In some ways I'm proud to have taken myself from so high (for me) to so low. It's a story. And probably a neccessary one. A lesson that you just have to learn from. I had wanted to just take a week off and reflect, but it felt right for me to reload and begin again a few days ago. Simply put, I had mentally put the devastation behind me: I was ready to start playing the game I know I can play at a familiar level. I probably won't break even this year. I'm happy with that. I've let go of the fact that I could have easily celebrated New Years Eve in the black. I'm focused on playing well... seeing how well I can make the rest of this month put a dent in the horrible stats from the beginning. I want to climb my ITM% and ROI higher than I've previously been able to.

Result = Performance ± Luck

Here's to Performance.

Monday, November 08, 2004

17 Straight Tournaments

Zero money finishes. Zero clue what to blame. Zero clue what to fix. It's been a pretty shitty month on the table and off.

Taking a week off to put the almost complete bankroll devastation behind me.

Good luck out there.

Monday, November 01, 2004

October Results, "Moving Up" Followup

October's results are in, and it's been a wild month for me on the poker front. I'm somewhat surprised to report the following:

Month        ITM        ROI        

I'm surprised, because I thought it would be worse. Two percentages hardly tell the whole story.

October definitely saw another few steps forward in my performance. For the majority of the month, my ROI was over 20% and my ITM was less than September's... revealing that I was placing less, but placing higher for more money when I did.

12 Firsts
2 Seconds
8 Thirds

As I've said before, I'm feeling very confident in my ITM play, and the high number of first place finishes confirm that confidence. I would have likely finished the month at or above my year-end goal, had I not moved up to the $20 SNGs in the last few days.
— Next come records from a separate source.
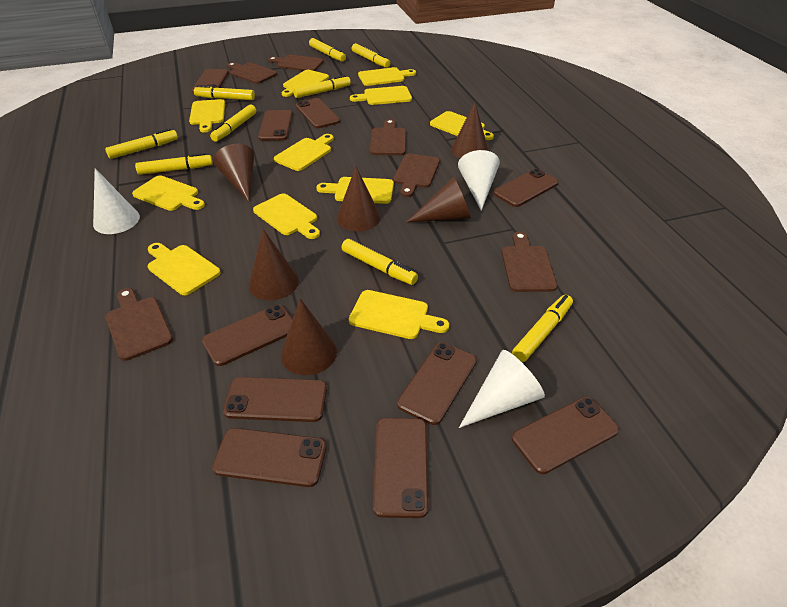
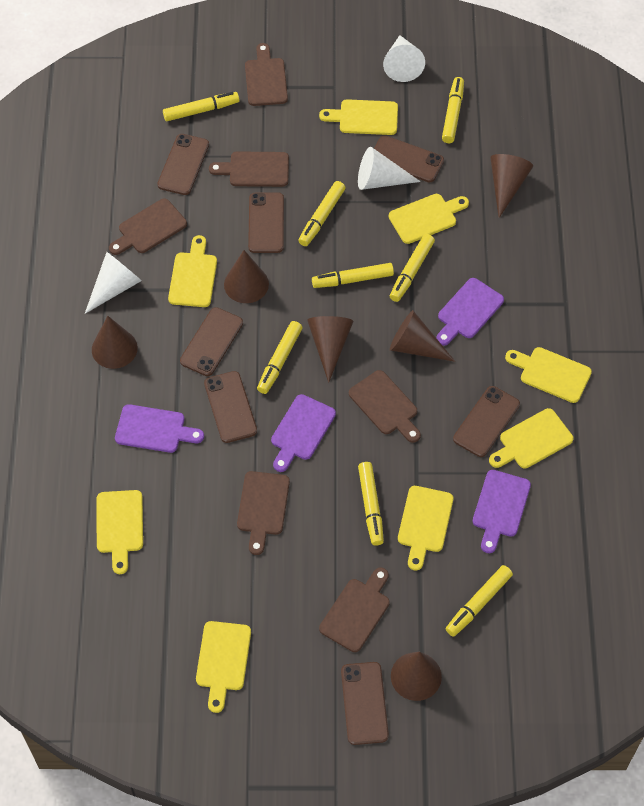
brown phone: 10 -> 7
purple cutting board: 0 -> 4
yellow cutting board: 11 -> 8
yellow marker: 9 -> 8

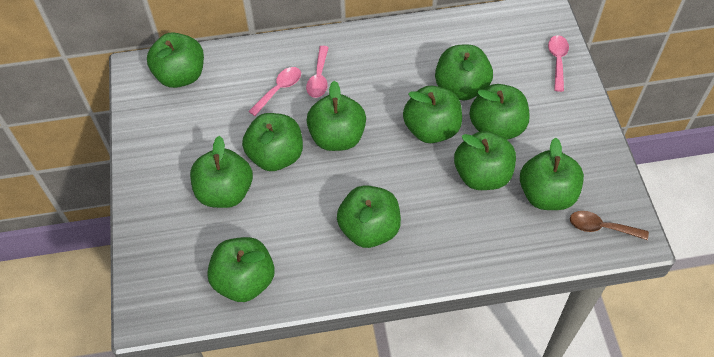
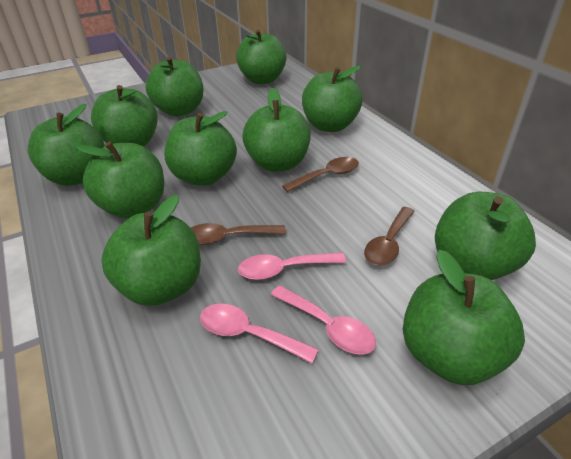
brown spoon: 1 -> 3

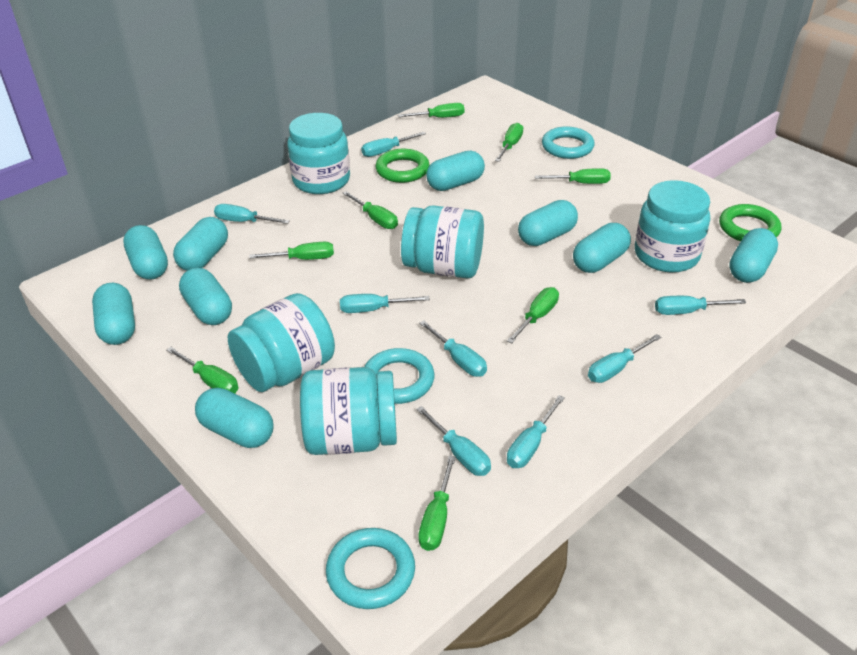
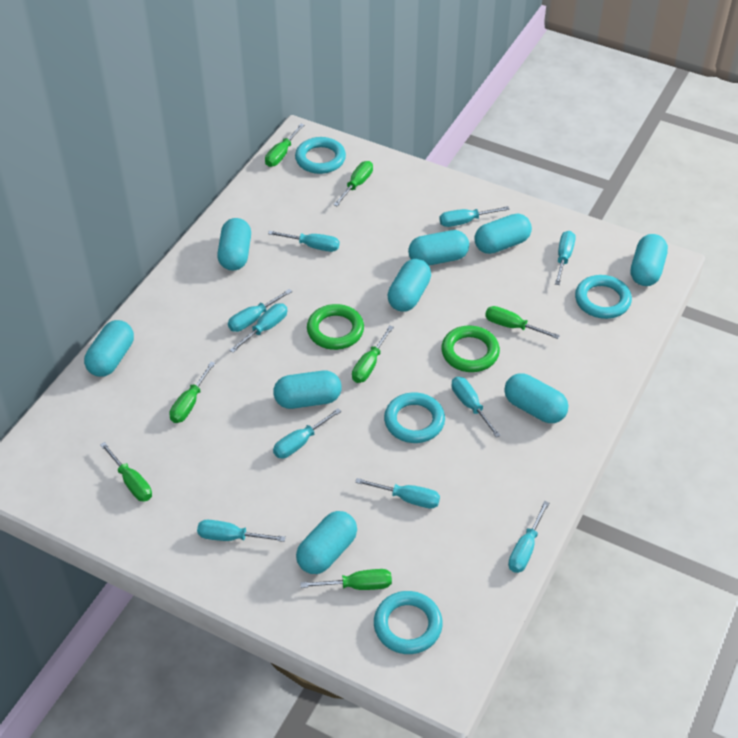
green screwdriver: 8 -> 7
turquoise jar: 5 -> 0
turquoise ring: 3 -> 4
turquoise screwdriver: 8 -> 10

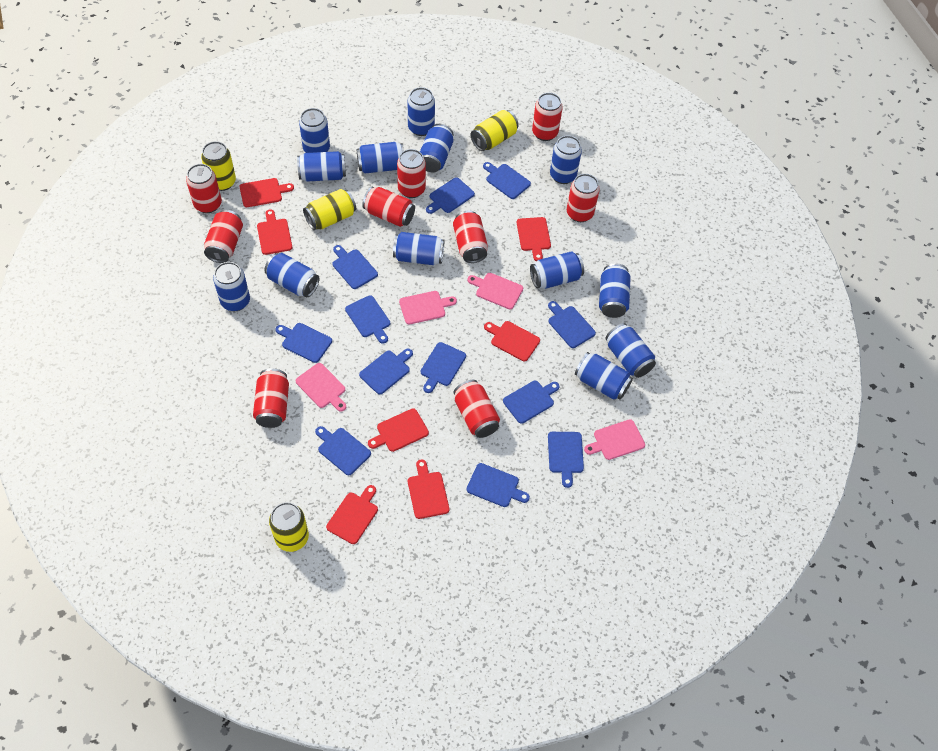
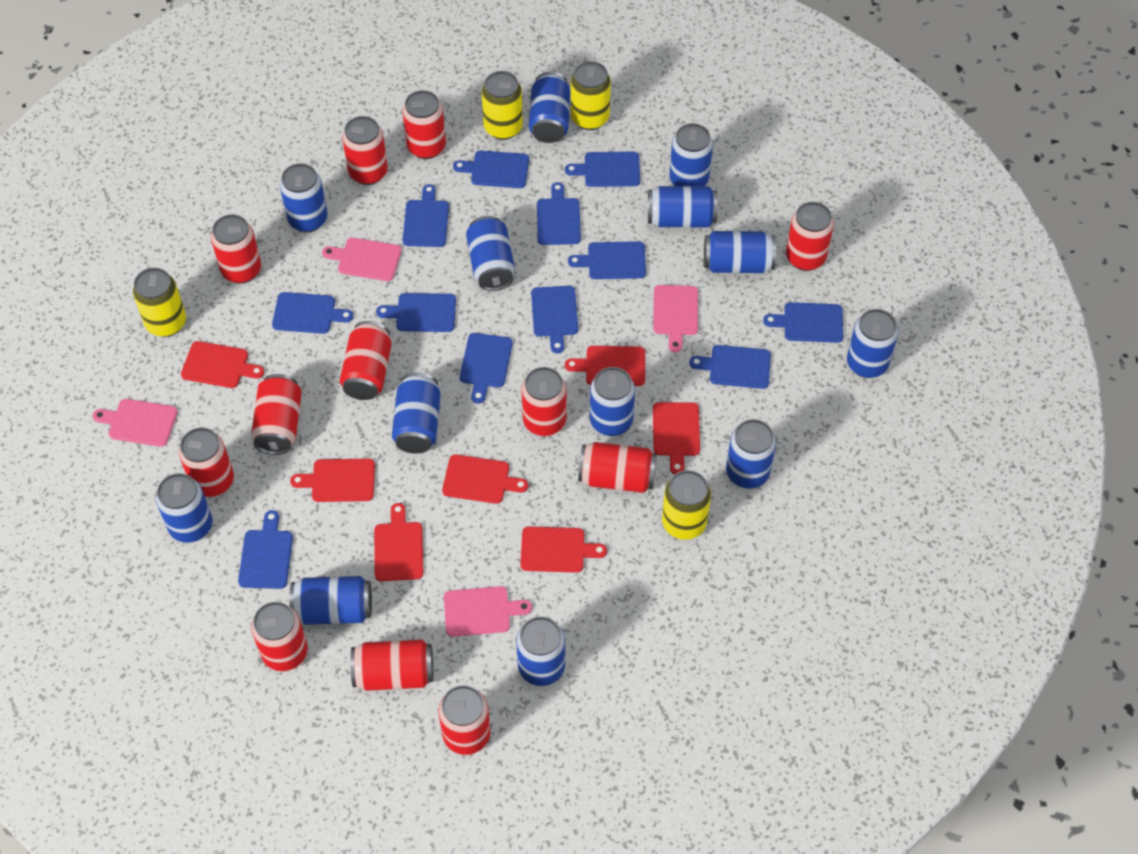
red can: 9 -> 12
It's been a rough ride in $20+2 land: 10 tournaments, 2 ITM, and an embarassing number of 7+ finishes. There's no easy all-encompassing reason for this poor performance so far. I know I played at least a few games recklessly... pushing for big pots when I should have been trying to minimize pot size. I know I hit a few bad beats. I know I tried bluffing too much and in bad spots. I think overall I've been guilty of a mentality of trying to win the whole tournament on one hand, instead of chipping away (pun intended) at the opponents' stacks.

I still hold to my earlier assumption that the competition is only slightly better on average than the type to be encountered at the $10 level, if at all. It does seem that there are more patient players on the whole... but it should be noted that I'm only basing this on 10 tables so far, which is hardly enough to make a very confident analysis.

I did end the month on a nice positive note: my first first-place at the $20 level. I had been starting to really feel the $22 bankroll hits, and nothing felt better than collecting $100. That confidence boost may have been just what I needed to get my play back on track, and start nailing this level. November will tell.